I admit it; full-on crazy lady mode has set in. I’m chalking it up to this being my first pregnancy and not knowing what to expect at this stage. It’s not about actually giving birth; it’s about knowing whether I’m experiencing preterm labor. I’m finding it difficult to walk the line between worrying about everything I’m feeling and passing it all off as normal; the whole thing is messing with my mind a bit...okay, a lot. Some of this is just my nature so it was unavoidable to a point, but that little trip to the hospital a couple of weeks ago has only heightened it.
I have read and heard conflicting stories of those who say you’ll have no doubt when you’re having real contractions and those who had no idea at first. That makes me nervous because I was a bit surprised to find out how many contractions I was having when I was being monitored at the hospital. I can honestly say I can’t distinguish them between all the other intense sensations I am having in my belly lately, and it does feel like there is some kind of activity almost constantly. I figure that can’t always be the baby.
The baby’s movements are no longer little bumps and jabs and have become much more uncomfortable in general. I have strong pelvic pressure/pain and my lower back is starting to hurt. However, I know for sure that some of the other signs of labor (water breaking, bloody show – ew – who came up with that name?!, etc.) haven’t occurred so I’m airing on the side of normal for now. I’m actually looking forward to the weekly doctor appointments that start next Thursday to give me peace of mind on a more regular basis.

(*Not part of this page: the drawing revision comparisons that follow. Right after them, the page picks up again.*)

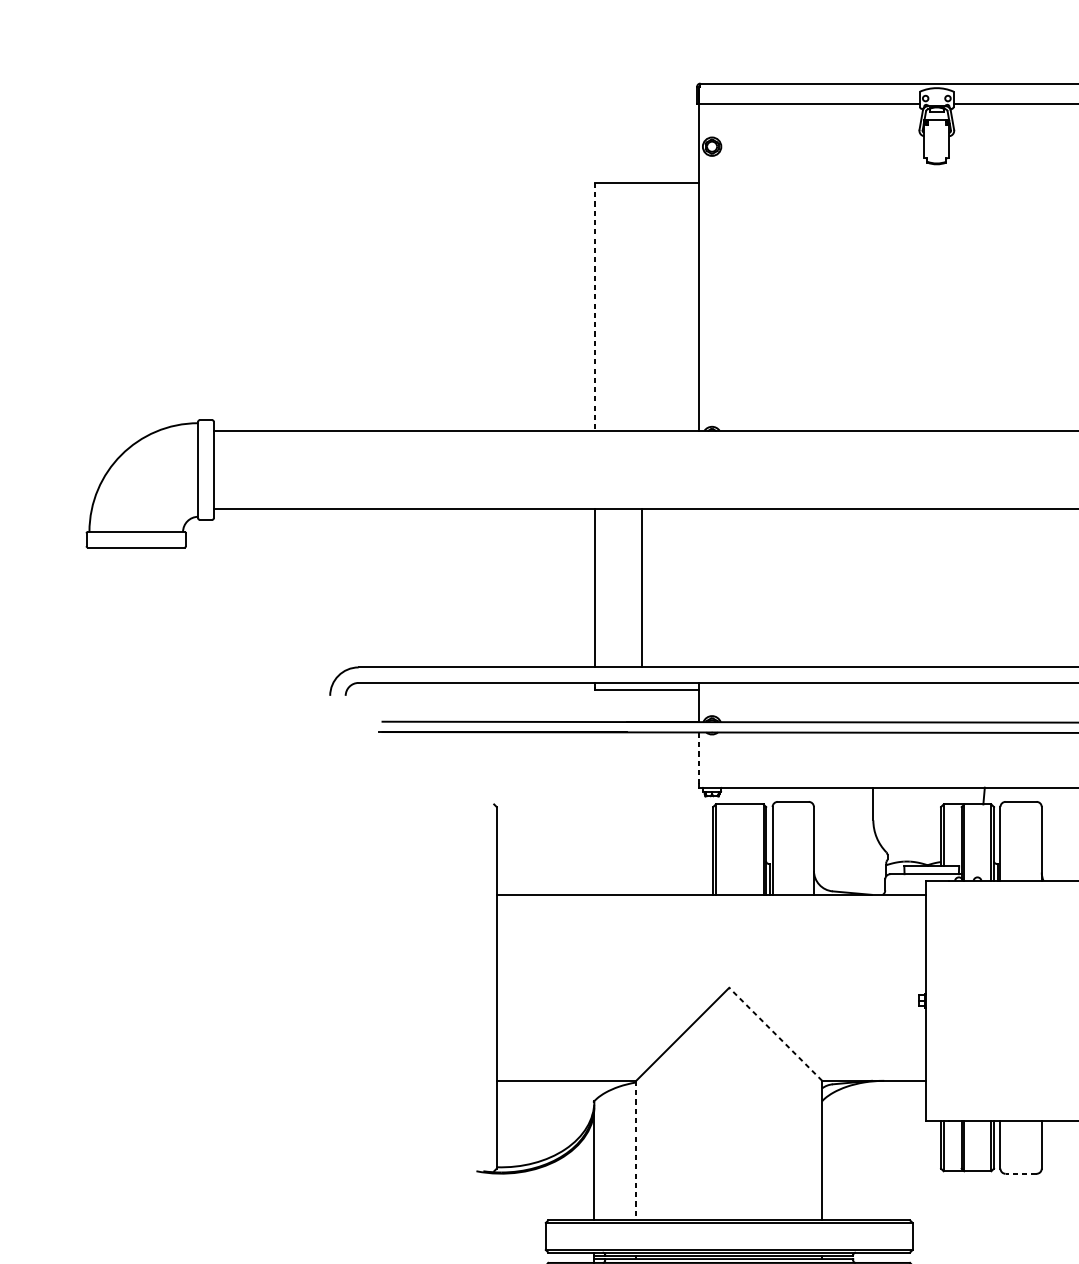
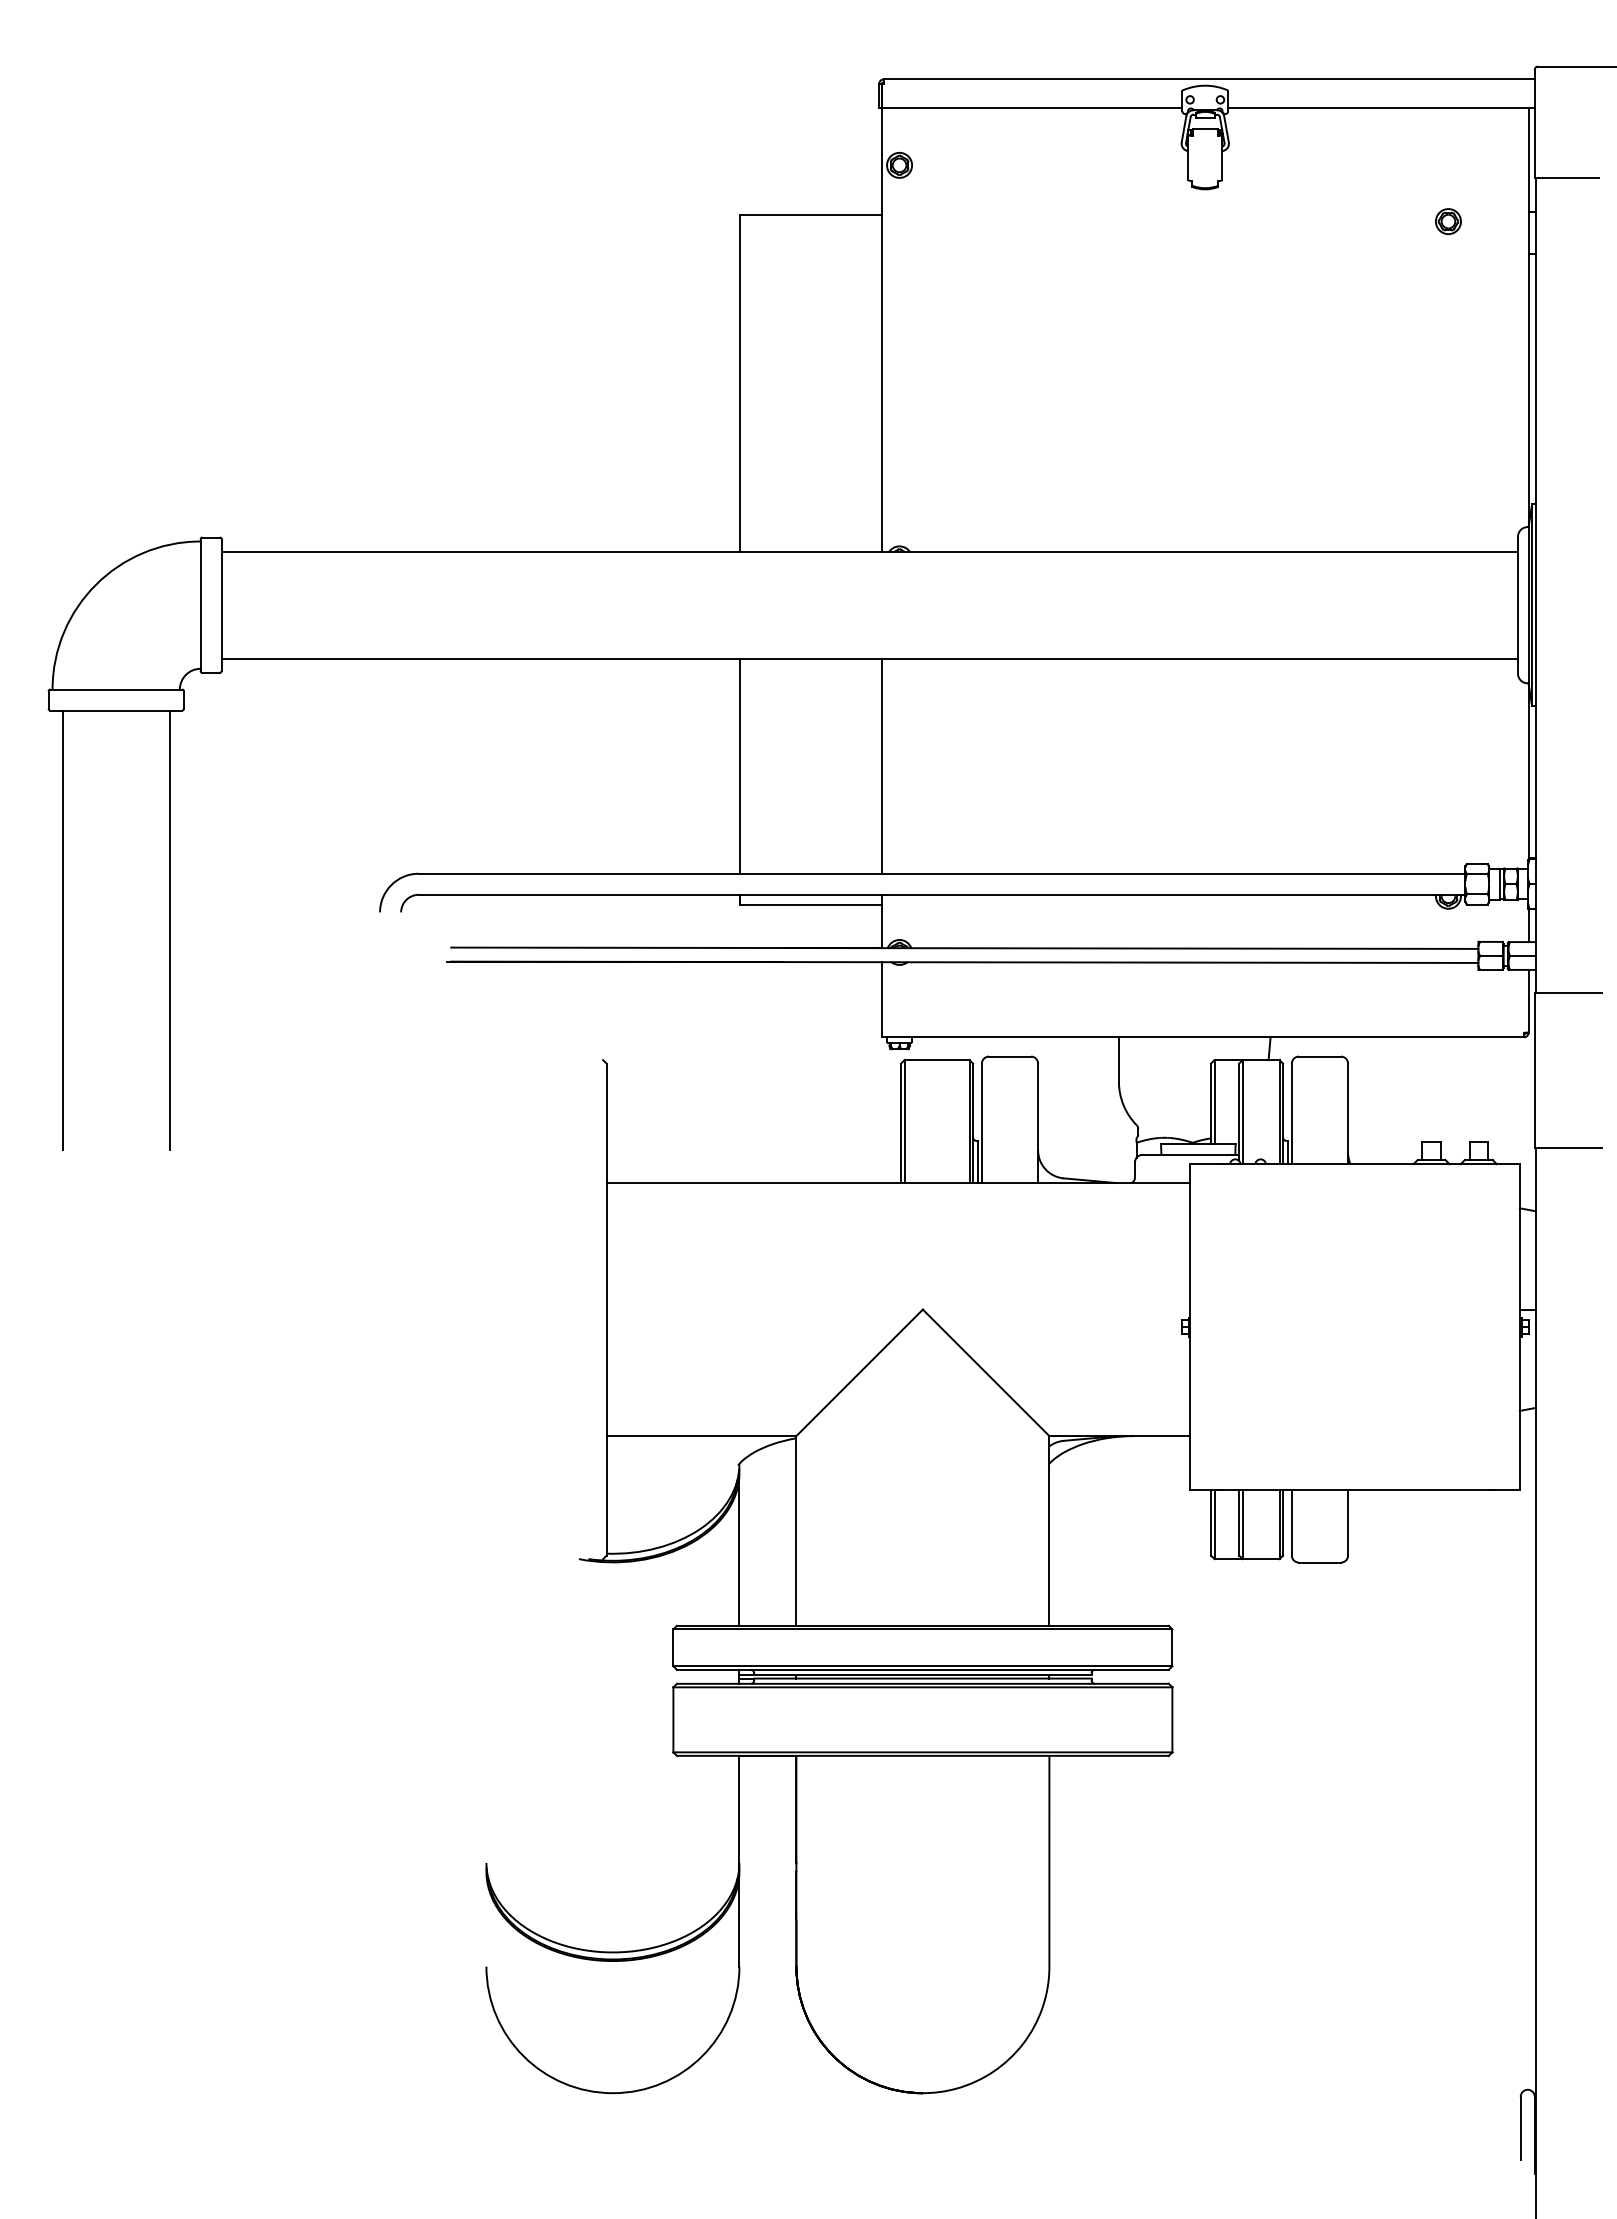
line: (595, 307) -> (740, 383), dashed -> solid
line: (642, 587) -> (882, 765), moved
line: (96, 708) -> (62, 929), added
line: (175, 708) -> (169, 929), added
line: (699, 758) -> (882, 997), dashed -> solid
line: (775, 1034) -> (985, 1372), dashed -> solid
line: (636, 1150) -> (796, 1530), dashed -> solid
line: (1020, 1173) -> (1319, 1562), dashed -> solid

Speaking of peace of mind, just like I thought Rosebud was a girl from day one, I have also felt in my gut that she will come early. Therefore, I feel no peace at the fact that J has an unfortunate travel schedule coming up. He will be in Vancouver (dude, that’s in a whole other country!) on Oct. 15-18 and Orlando on Oct. 21-25. I suggested he tell his supervisor he can’t travel that close to my due date but he insists he has to go and can’t cancel just on the off-chance I may give birth. Depending on what the doctor says at my appointment the week before, this could become less of a suggestion and more of a request.

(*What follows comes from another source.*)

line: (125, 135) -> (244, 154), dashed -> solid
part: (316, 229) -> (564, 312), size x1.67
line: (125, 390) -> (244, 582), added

I’m also hoping the doctor can start to give me an estimate of how big she is next week. Up until now I have relied strictly on various sites and books, none of which seem to agree. I’d just like to have an idea if she’s leaning more toward being on the small or large scheme of things. Given that I’m not planning on a c-section, I’m personally rooting for no more than 8 pounds – closer to 7 would be even better!
p.s. Please tell me I'm not the only pregnant woman who has felt this way.